Fig. 6. C/EBPα reduces cdk4–cdc37–Hsp90 complex, induces cdk4–ubiquitin conjugates and shortens the half-life of cdk4 during growth arrest in HT1 cells. (A) Expression of HA-ubiquitin leads to the formation of cdk4–ubiquitin intermediates. COS7 cells were transfected with the empty vector (V, control) or with a plasmid expressing HA-ubiquitin. The next day after transfection, cells were treated with inhibitors of the proteasome MG132 or LlnL (L) or with DMSO (control). Cdk4 was precipitated, and cdk4 immunoprecipitations were analyzed by western blotting with antibodies to the HA-tag (upper) or with antibodies to cdk4 (lower). (B) cdk4 levels are reduced in cells growth arrested by C/EBPα. HT1 cells were synchronized by serum starvation, expression of C/EBPα was induced by IPTG, and cells were plated at low density. Levels of cdk4, cyclin A, cyclin D1 and C/EBPα were determined 30 h after plating in glucose-treated (control) and IPTG-treated cells (Western). β-actin shows the re-probe of the membrane for cdk4. BrdU uptake shows percentage of glucose- and IPTG-treated cells incorporating BrdU at 18 h after plating. (C) cdk4–ubiquitin conjugates are increased in cells arrested by C/EBPα. HT1 cells were synchronized in G1. C/EBPα was induced by IPTG and cells were plated at low density.

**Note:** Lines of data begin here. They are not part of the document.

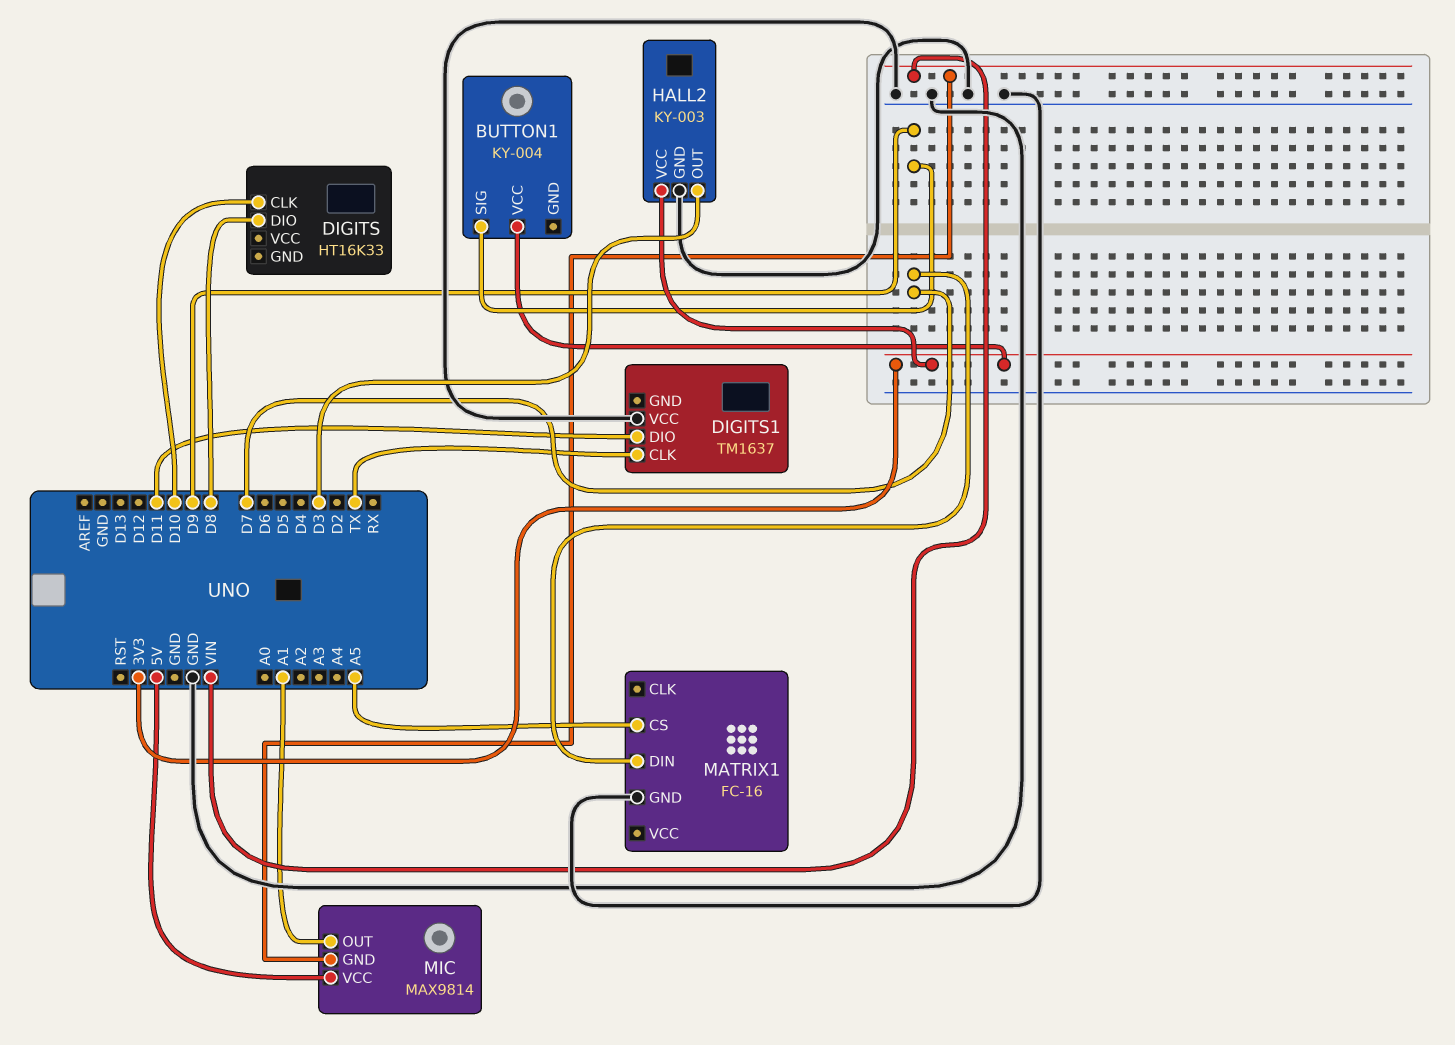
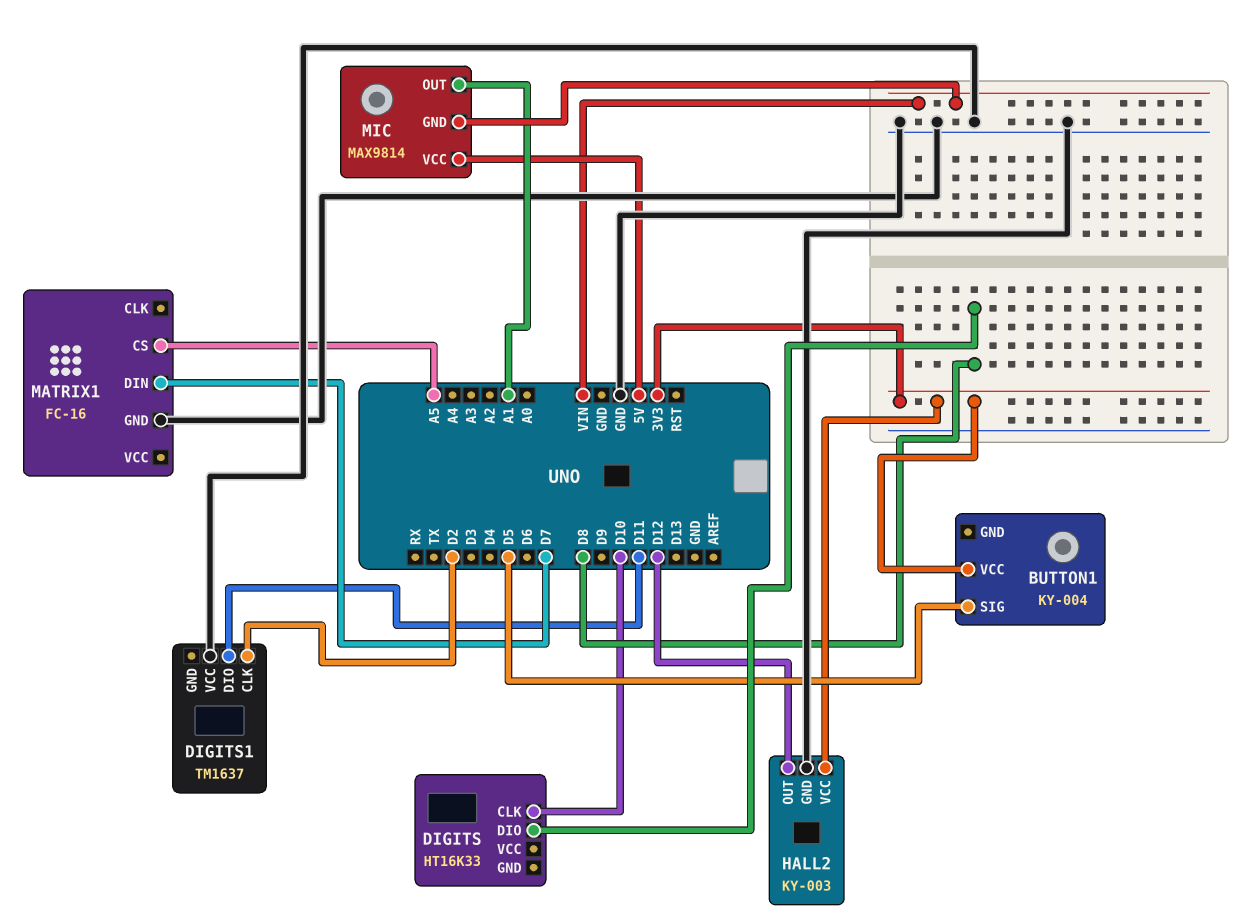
BUTTON1 pin SIG: D9 -> D5
DIGITS1 pin CLK: TX -> D2
HALL2 pin OUT: D3 -> D12

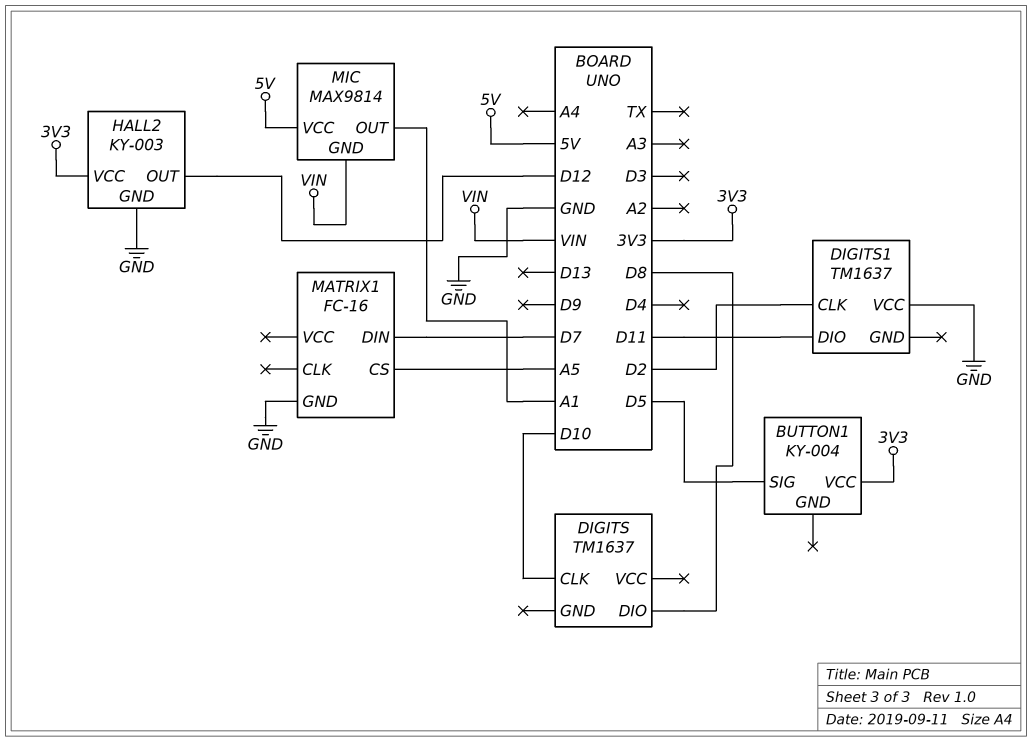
DIGITS: HT16K33 -> TM1637

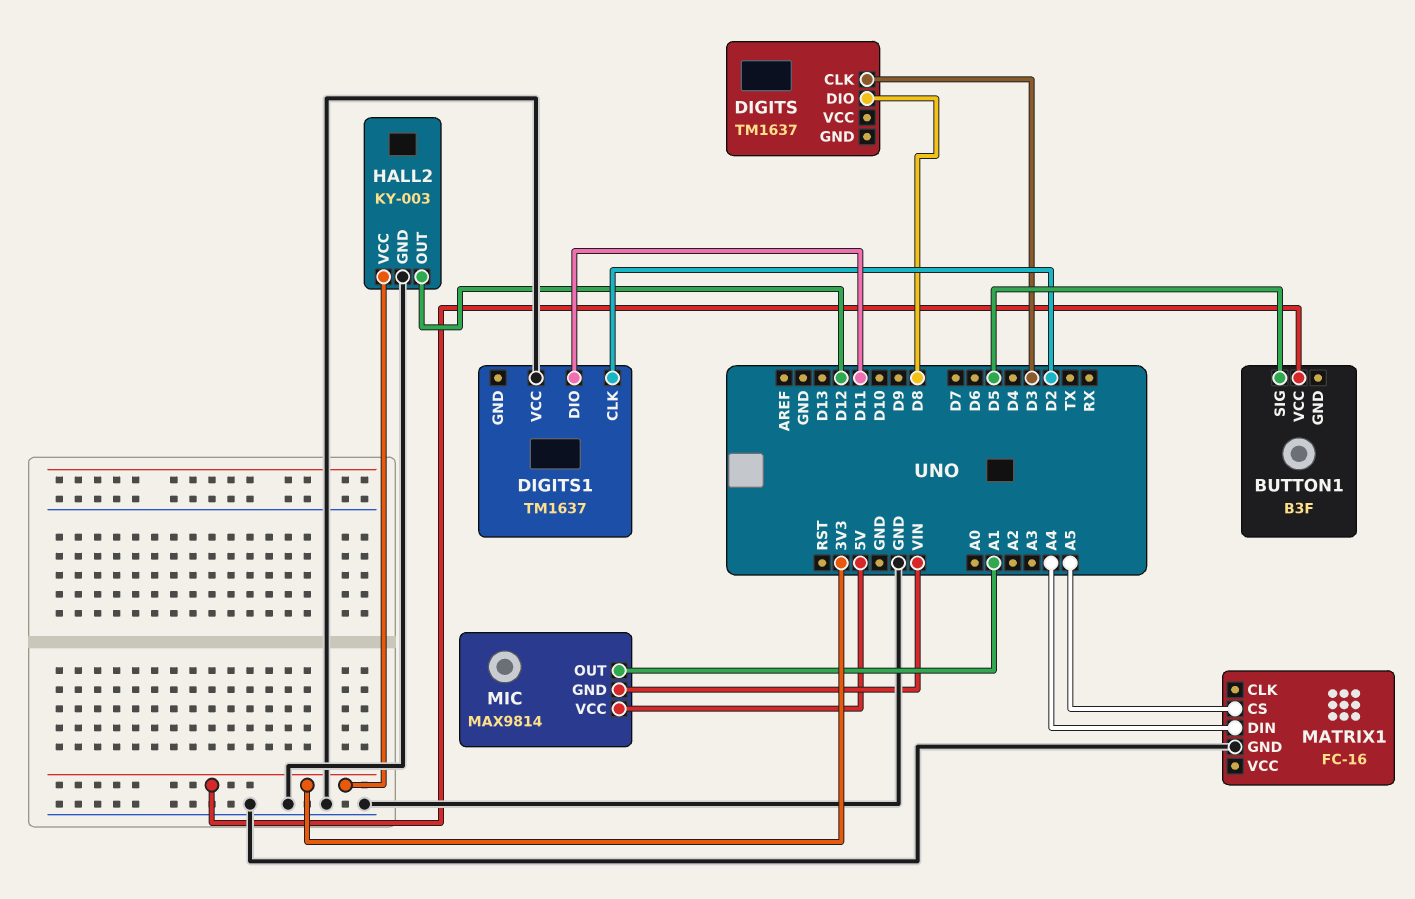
BUTTON1: KY-004 -> B3F
DIGITS pin CLK: D10 -> D3
MATRIX1 pin DIN: D7 -> A4

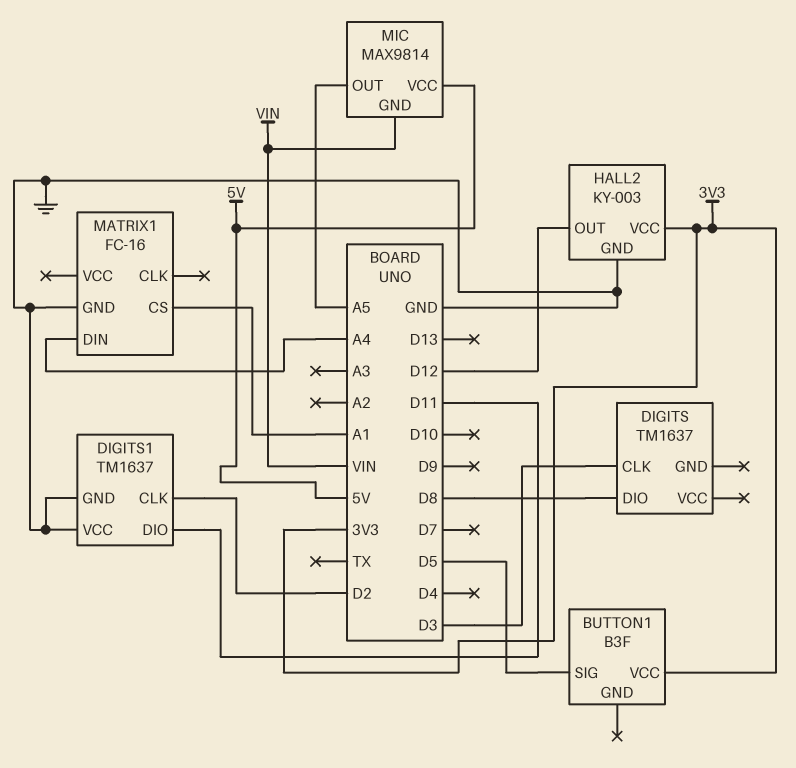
DIGITS1 pin GND: none -> GND
MATRIX1 pin CS: A5 -> A1
MIC pin OUT: A1 -> A5

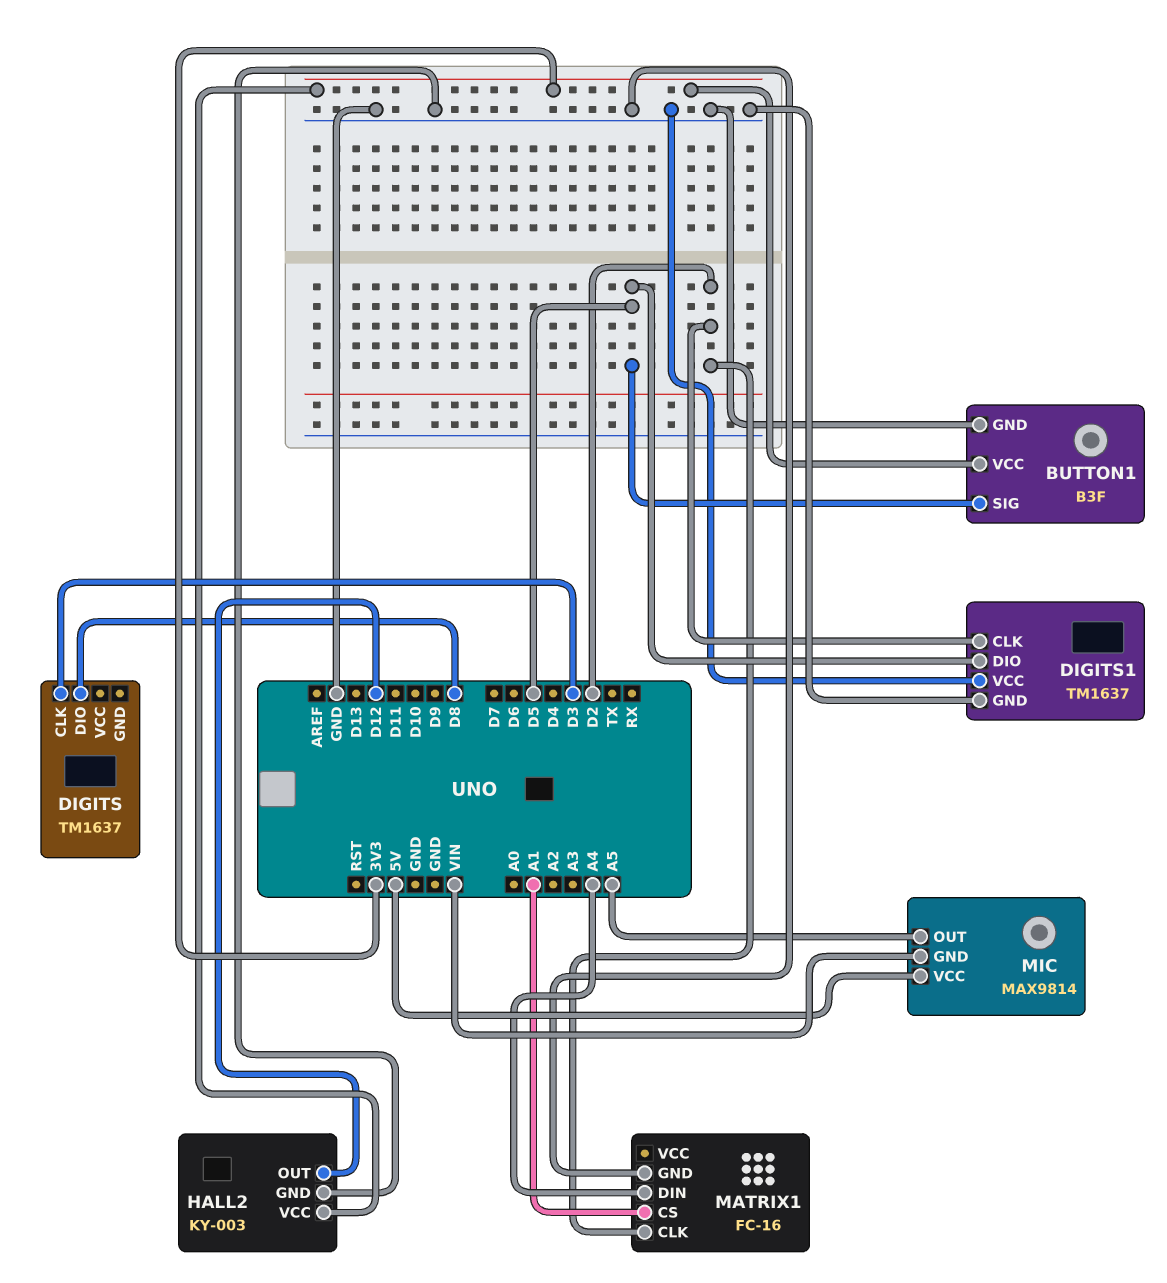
BUTTON1 pin GND: none -> GND
DIGITS1 pin DIO: D11 -> D5
MATRIX1 pin CLK: none -> D2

Cdk4 was precipitated from cells at 2 and 30 h, and cdk4 immunoprecipitations were analyzed by western blotting with antibodies to ubiquitin, cdk4 and C/EBPα. The result shown in the figure represents the re-probe of the same membrane with the aforementioned antibodies. The position of the cdk4–ubiquitin conjugate induced by C/EBPα is shown on the right. (D) The half-life of cdk4 is reduced in growth-arrested HT1 cells. Protein synthesis was blocked by cyclohexamide (CHX) and cdk4 levels were examined by western blotting at 0, 2, 4 and 8 h after CHX addition. The stability of cdk4 was calculated as a ratio to 0 point. A summary of three experiments is shown below. (E) cdk4–cdc37–Hsp90 complex is reduced in C/EBPα growth-arrest cells. Total proteins from control cells (glucose) and from cells arrested by C/EBPα (IPTG) were fractionated by gel filtration, and Hsp90, cdc37 and cdk4 were examined by western blotting with specific antibodies.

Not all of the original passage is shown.